RVC is founded by Russian Government dated June 7, 2006 No. 838-р. In 2015, RVC was assigned the role of the National technology Initiative (NTI) project office – a long term complex program designed to create conditions to ensure leadership of the Russian companies on the new high technology markets which will determine the structure of the global economy in the next 15–20 years.

== Owners and executives ==

Authorized capital of RVC JSC is more than 30,01 billion rubles. One hundred per cent of the RVC capital belongs by the Russian Federation represented by the Federal Agency for Management of State Property of the Russian Federation (Rosimushchestvo).

- Members of the Board of Directors
Chairman of the Board of Directors: Oleg V. Fomichev — Deputy Minister of Economic Development of the Russian Federation
- Alexander A. Auzan — Dean of Faculty of Economics in Lomonosov Moscow State University;
- Vasily M. Belov — Senior Vice-President, Innovations development of Skolkovo Foundation;
- Alexander Galitsky — Managing Partner of Almaz Capital venture fund;
- Boris G. Nuraliev — Director of 1C Company;
- Dmitri N. Peskov — Director of "Young Professionals" Agency for Strategic Initiatives;
- Alexander B. Povalko — CEO of RVC;
- Sergey G. Polyakov — General Director of Foundation for Assistance to Small Innovative Enterprises (FASIE);
- Yuri A. Udaltsov — Deputy Chairman of the Executive Board, RUSNANO Management Company LLC.

- The Management Board
The number of Board members cannot be less than five people.
- Alexander Povalko — CEO of RVC;
- Sergey Abdykerov — Operational Director of the National Technology Initiative project office;
- Mikhail Antonov — Deputy CEO, Director for Innovative Infrastructure Development;
- Mikhail Fedotov — Deputy CEO, Financial Director;
- Anna Romanenko — Deputy CEO, Managing Director;
- Alexey Basov — Deputy General Director — Investment Director of RVC JSC;
- Kumanina Ekaterina — Director for Strategic Communications of RVC JSC;
- Elena Mikheeva — Director of Risk Analysis and Internal Control Department at RVC JSC, a member of the Management Board of RVC JSC.

==Activities==

The state together with Skolkovo Fund, Rusnano JSC and Vnesheconombank designate RVC as development institutution of the Russian Federation, i.e. "instruments designed to solve state tasks in the market environment".

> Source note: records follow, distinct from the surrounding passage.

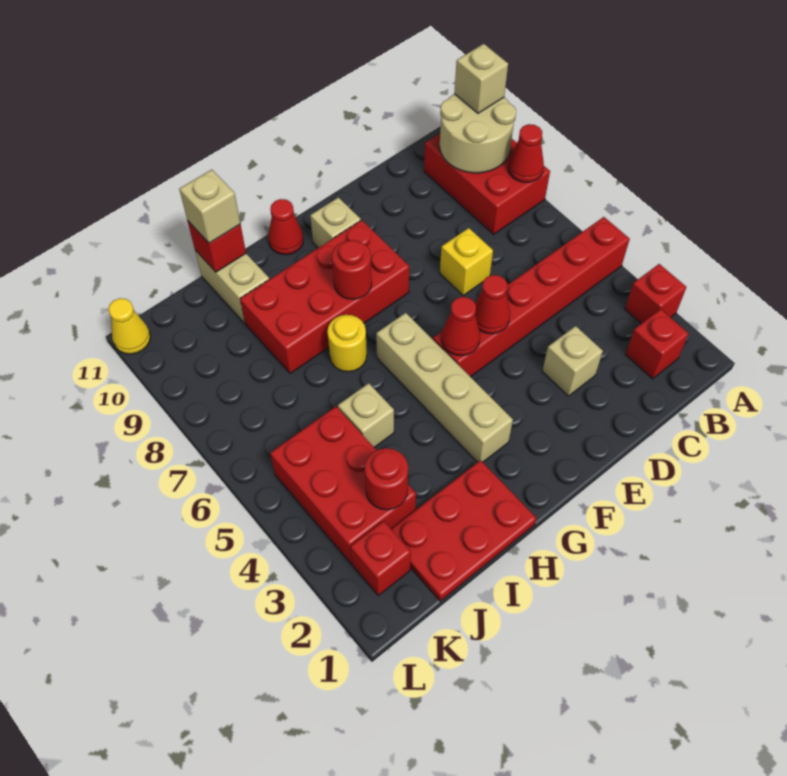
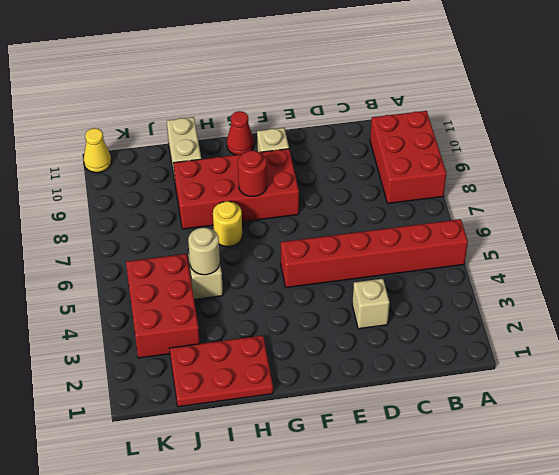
tan round brick I5 level 2 -> none
none -> red brick A3 level 1
none -> red brick B2 level 1
none -> yellow brick D7 level 1

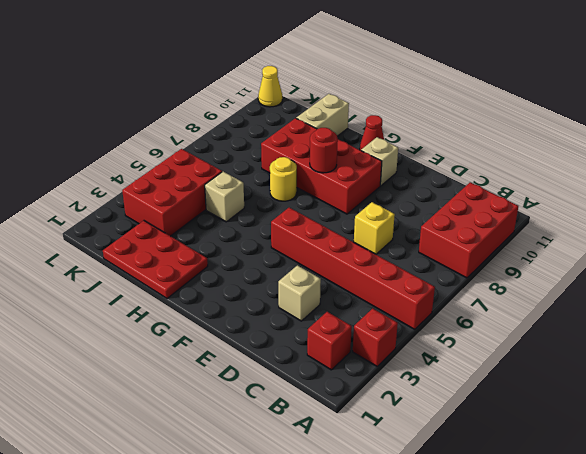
none -> tan brick G3:G6 level 1
none -> red brick K2 level 1
none -> red cone A8 level 2

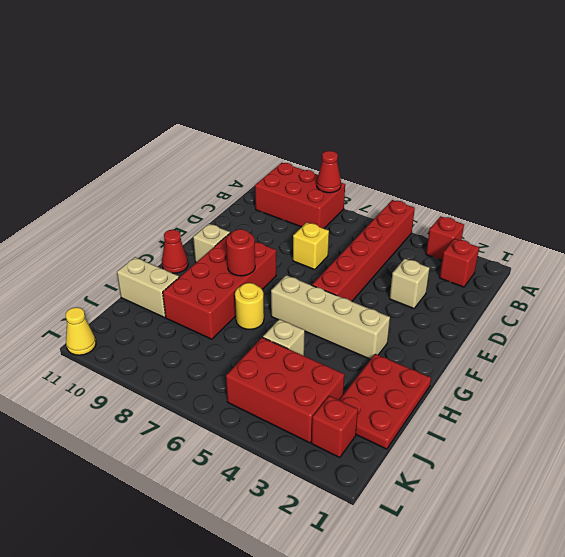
none -> tan round brick A9:B10 level 2
none -> red cone E5 level 2
none -> red cone F5 level 2

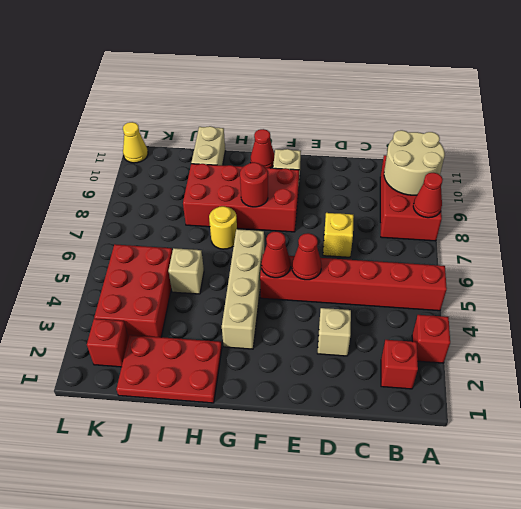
none -> red brick I11 level 2
none -> red round brick J3 level 2
none -> tan brick A10 level 3

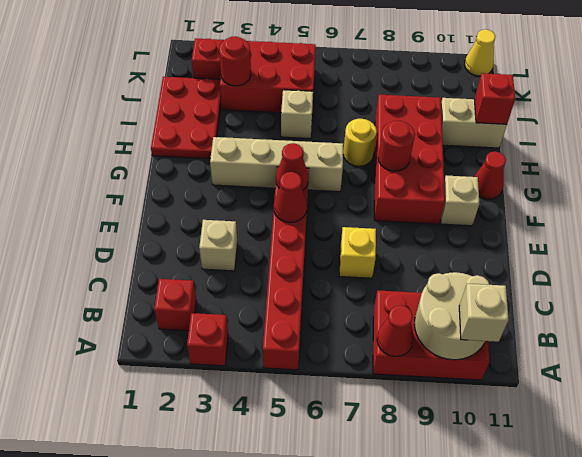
none -> tan brick I11 level 3

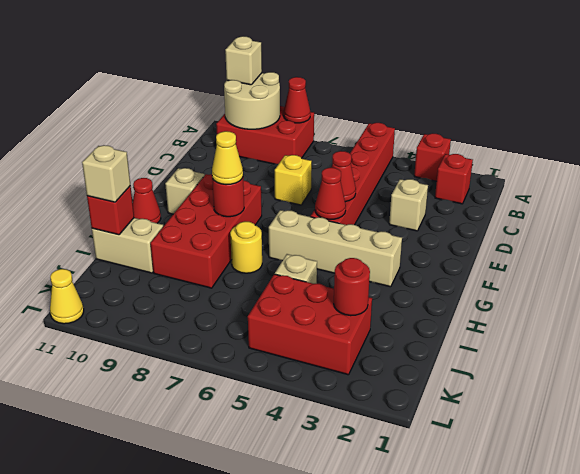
yellow cone G8 level 3 -> none
none -> red plate H1:J2 level 1
none -> red brick K2 level 1

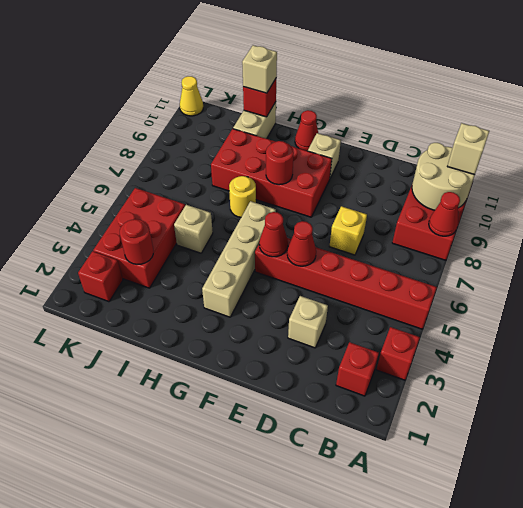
none -> red plate H1:J2 level 1

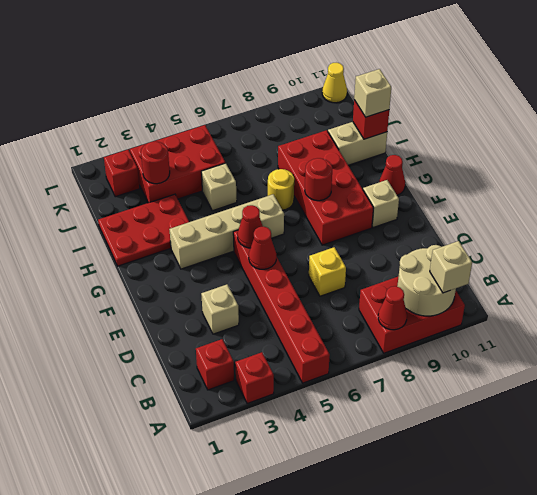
red plate H1:I3 level 1 -> red plate H1:J2 level 1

According to the development strategy for 2017-2030 RVC works in three main directions: investment activity as a fund of the funds, development of innovation and National Technology Initiative, venture capital market development. Company focuses on support of the technology entrepreneurs whose projects address roadmaps and cross-platform technologies of the National Technology Initiative.

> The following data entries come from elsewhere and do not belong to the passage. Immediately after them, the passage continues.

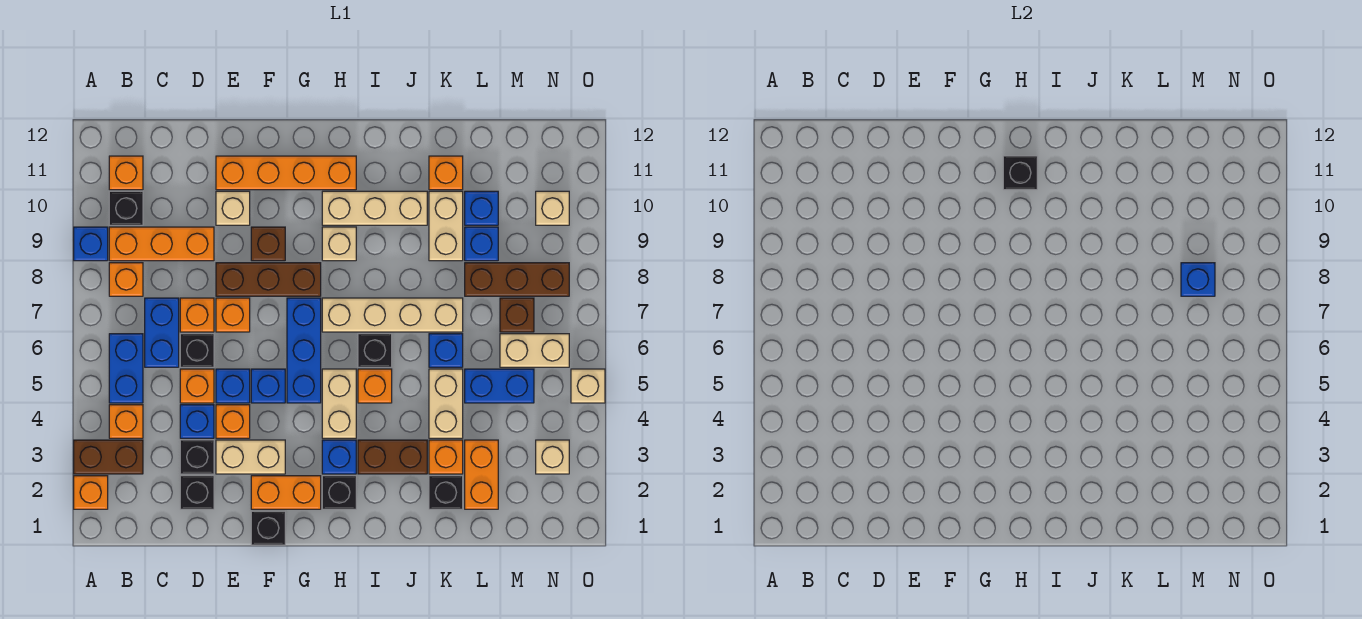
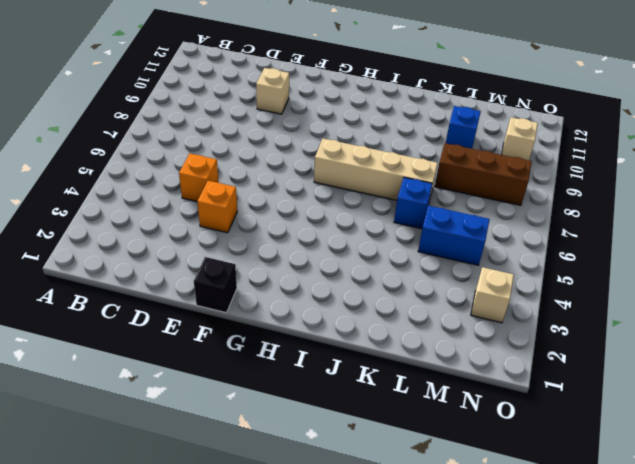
none -> orange brick A2 level 1
none -> brown brick A3:B3 level 1
none -> blue brick A9 level 1
none -> orange brick B4 level 1

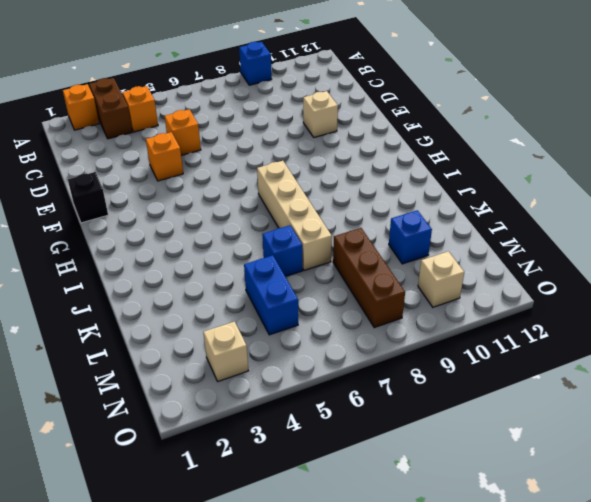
none -> blue brick B5:B6 level 1
none -> orange brick B8 level 1
none -> orange brick B9:D9 level 1
none -> black brick B10 level 1

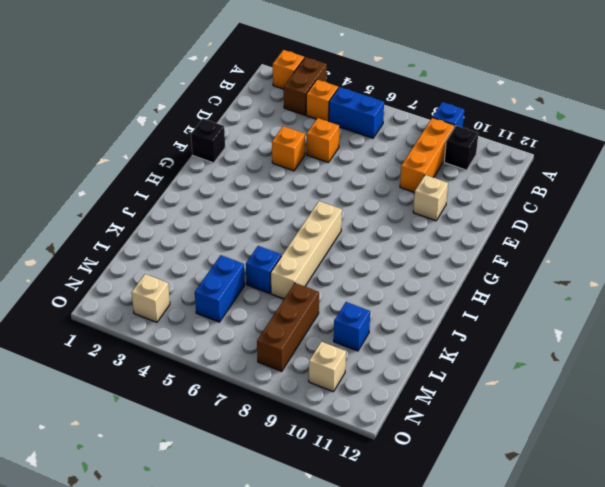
none -> orange brick B8 level 1
none -> orange brick B11 level 1
none -> blue brick C6:C7 level 1
none -> black brick D2 level 1

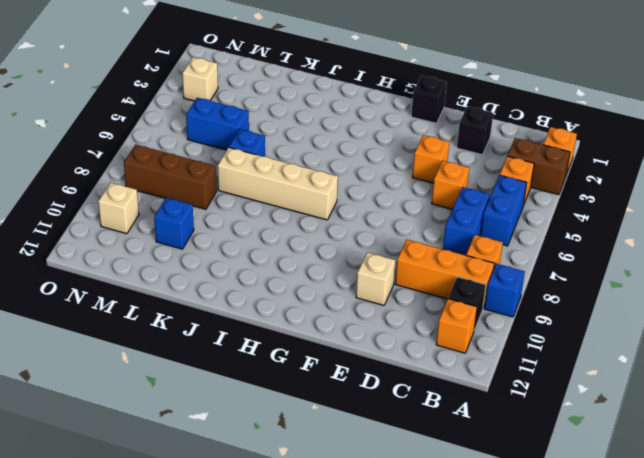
none -> black brick D3 level 1
none -> blue brick D4 level 1
none -> black brick D6 level 1
none -> orange brick D7 level 1

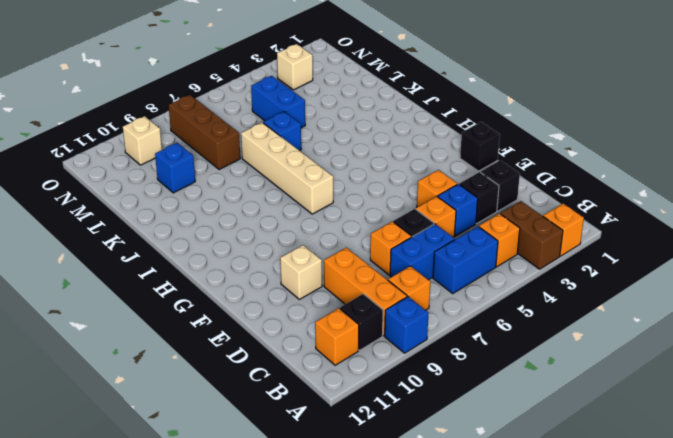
none -> tan brick E3:F3 level 1
none -> blue brick E5 level 1
none -> orange brick E7 level 1
none -> brown brick E8:G8 level 1

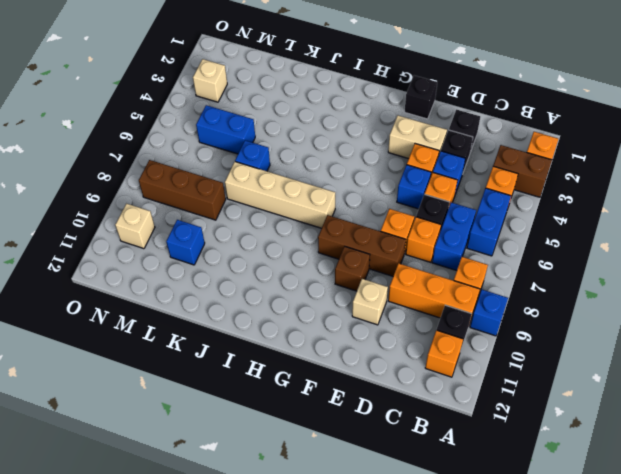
none -> orange brick E11:H11 level 1
none -> orange brick F2:G2 level 1
none -> blue brick F5 level 1
none -> blue brick G5:G7 level 1

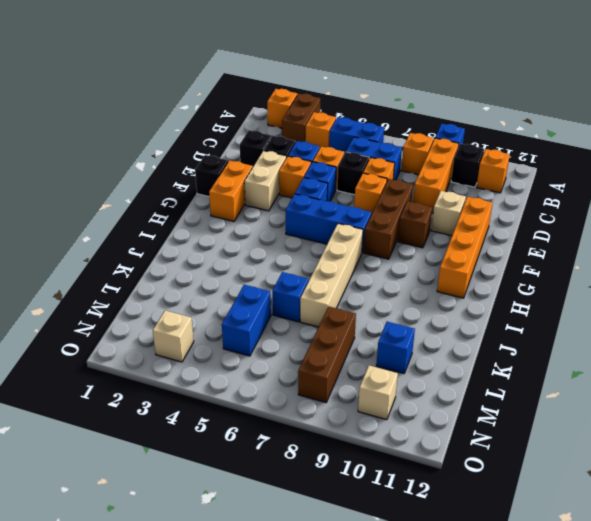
none -> black brick H2 level 1
none -> blue brick H3 level 1
none -> tan brick H4:H5 level 1
none -> tan brick H9 level 1

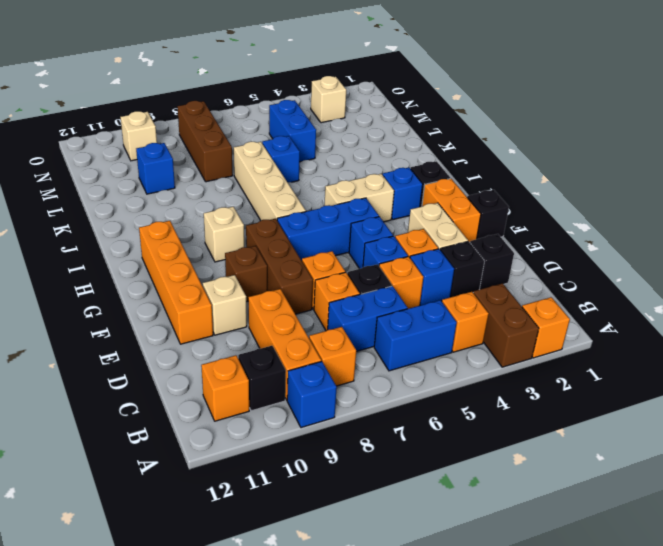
none -> tan brick H10:J10 level 1
none -> brown brick I3:J3 level 1
none -> orange brick I5 level 1
none -> black brick I6 level 1

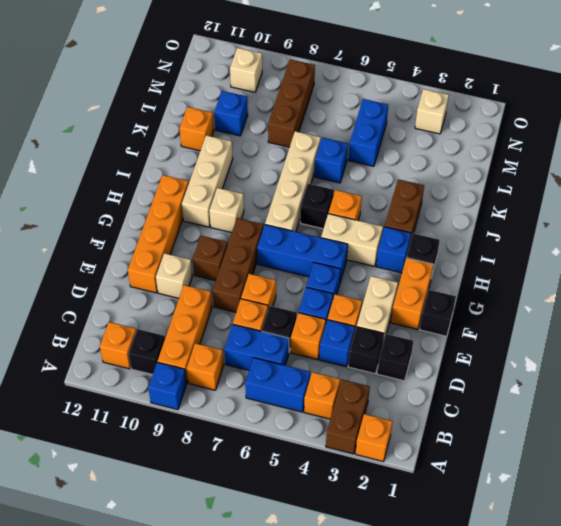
none -> black brick K2 level 1
none -> orange brick K3 level 1
none -> tan brick K4:K5 level 1
none -> tan brick K9:K10 level 1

Starting 2016, RVC fulfils functions of the NTI project office (Order of the Government of the Russian Federation dated April 18, 2016) No. 317: performs project management, provides organizational, technical, expert and analytical support, information and financial support for the development and implementation of NTI roadmaps and projects.

=== Investments ===

The Investment activity of RVC is aimed at increasing the supply of venture capital through the creation of new funds jointly with its partners: private, institutional and foreign investors, as well as large corporations. At the suggestion of market participants, RVC invests in venture capital funds and initiates the creation of new funds with the involvement of professional investors and managers. According to the updated investment strategy RVC product portfolio will consist of 6 categories of the funds:

· classic venture funds;

· young managers funds (1st time GP);

· late-stage funds;

· early stage funds supporting NTI;

· corporate funds;

· foreign venture funds

=== RVC-backed funds ===
In 2018-2020 RVC planned to establish up to 10 new funds in total. Now, the company manages 26 funds, three of which were established in 2018. The total assets under management of the funds are 48.8 billion roubles. RVC share is 26.6 billion roubles.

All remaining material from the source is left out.